While Carino said communication is sometimes difficult in the hustle and bustle of the kitchen —“I have to write things down or text them sometimes”—Crandall said she hasn’t had any real issues with being deaf while learning in the culinary program.
“I like working with food and learning skills I can use to make meals for my family,” she said.
Carino said he enjoys all of his BOCES education and looks forward to building a bright future.
“It’s fun to work with friends and work as a team preparing food,” said Carino. “I like to learn my culinary skills and practice with recipes and just do all of it.”
Through the D/HH program, the students receive specialized instruction, speech therapy and interpretive services. Their educational interpreter, Colleen McGuirk, travels with them to the Career and Technical School campus and interprets their lessons in American Sign Language (ASL), both in the classroom and the culinary labs.

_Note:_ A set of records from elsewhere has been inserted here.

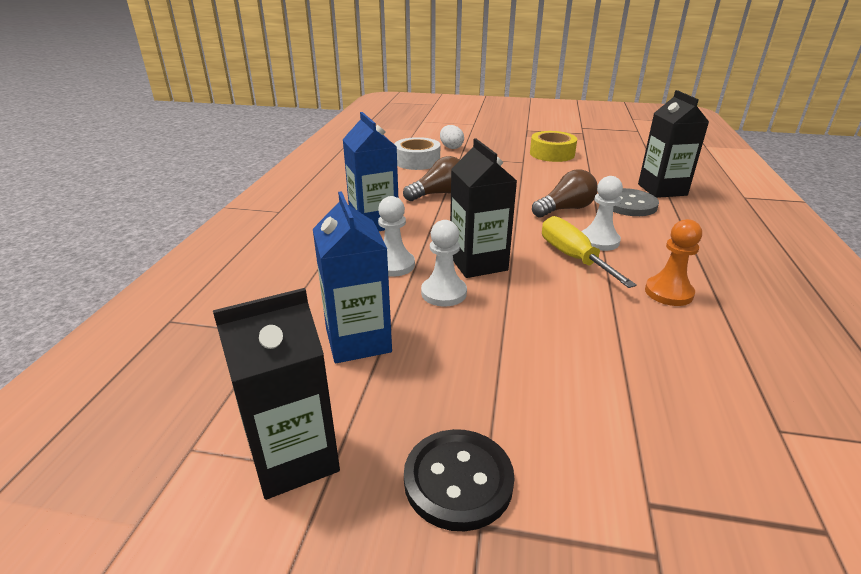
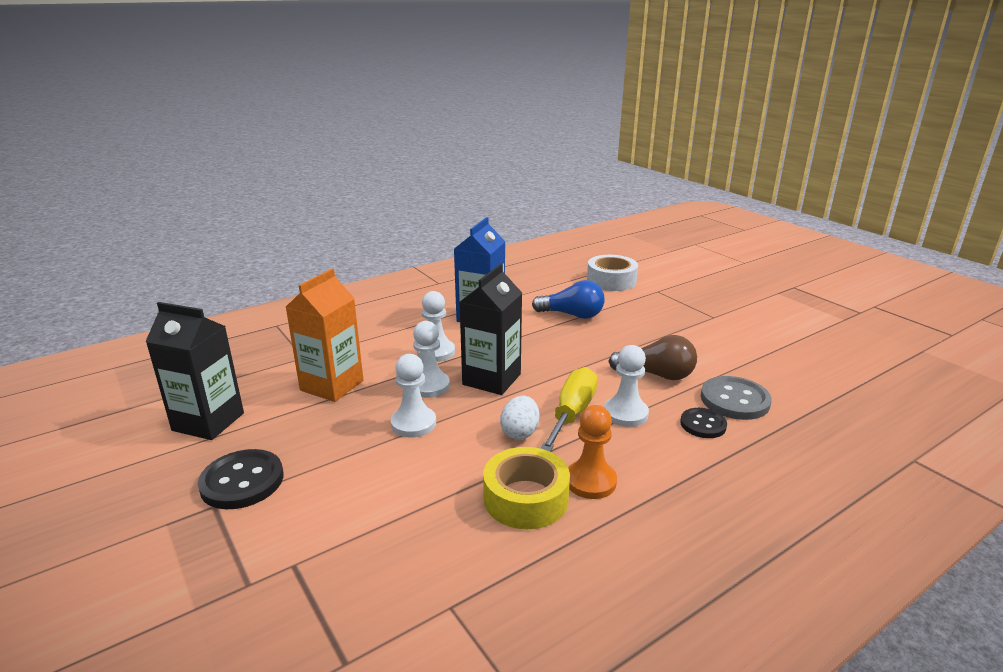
camera: 45 degrees right, 5 degrees down
(358, 340) = (332, 385): blue carton -> orange carton
(438, 194) = (572, 315): brown light bulb -> blue light bulb
(451, 147) = (669, 278): white egg -> white egg (520, 432)
(493, 327) = (413, 423): none -> white pawn
(552, 154) = (765, 320): yellow tape -> yellow tape (525, 498)
(644, 226) = (703, 424): none -> black button
(662, 190) = (813, 405): black carton -> none

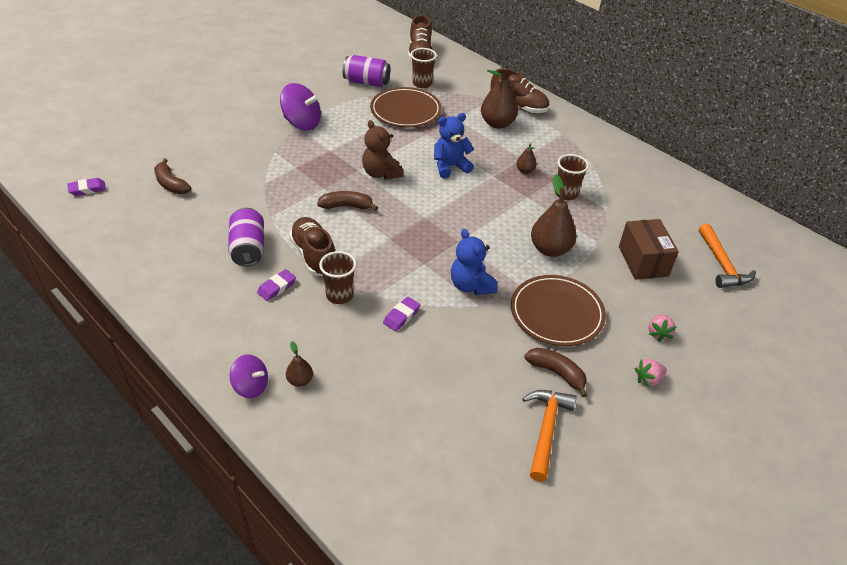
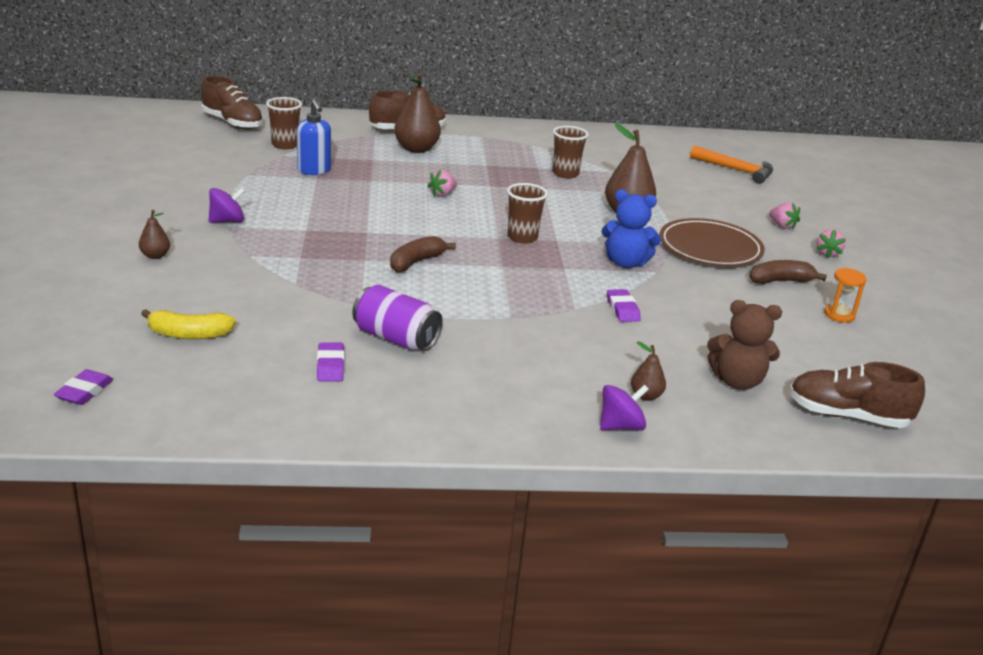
camera: 50 degrees left, 15 degrees down
(171, 184) = (189, 334): brown banana -> yellow banana
(277, 287) = (487, 350): purple eraser -> purple eraser (330, 366)
(302, 123) = (227, 221): purple spinning top -> purple spinning top, size x0.62
(314, 255) = (467, 310): brown shoe -> brown shoe (847, 416)
(339, 295) = (549, 324): brown cup -> brown cup (522, 237)
(366, 82) = (224, 163): purple can -> none
(381, 173) = (394, 225): brown teddy bear -> brown teddy bear (737, 381)
(405, 111) = (314, 171): brown plate -> blue soap dispenser
(450, 166) = (442, 194): blue teddy bear -> pink strawberry
(525, 171) = (506, 172): brown pear -> brown pear (155, 256)
(546, 429) = (839, 315): orange hammer -> orange hourglass
(643, 261) = (693, 191): brown box -> none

“It’s great to see some of the other culinary students are trying to learn sign language so they can communicate with Angelo and Ginger,” said McGuirk.
Chef Mark Brucker oversees the students’ culinary learning. As the father of two deaf children, he has a personal knowledge of the challenges students who are deaf can face. Despite this, he has seen students who are deaf excel with culinary and other programs we offer through our Career and Technical school.
“I think it’s great that students from our D/HH program have the opportunity to learn with us,” Brucker said. “They are gaining important life and workplace skills that are sure to give them an advantage when they graduate.”
Over the years, Brucker has had many students from our D/HH program learn in his classroom, as have other Career and Technical school faculty.
“No matter what program they choose, learning with us opens up doors for them and that is important,” he said.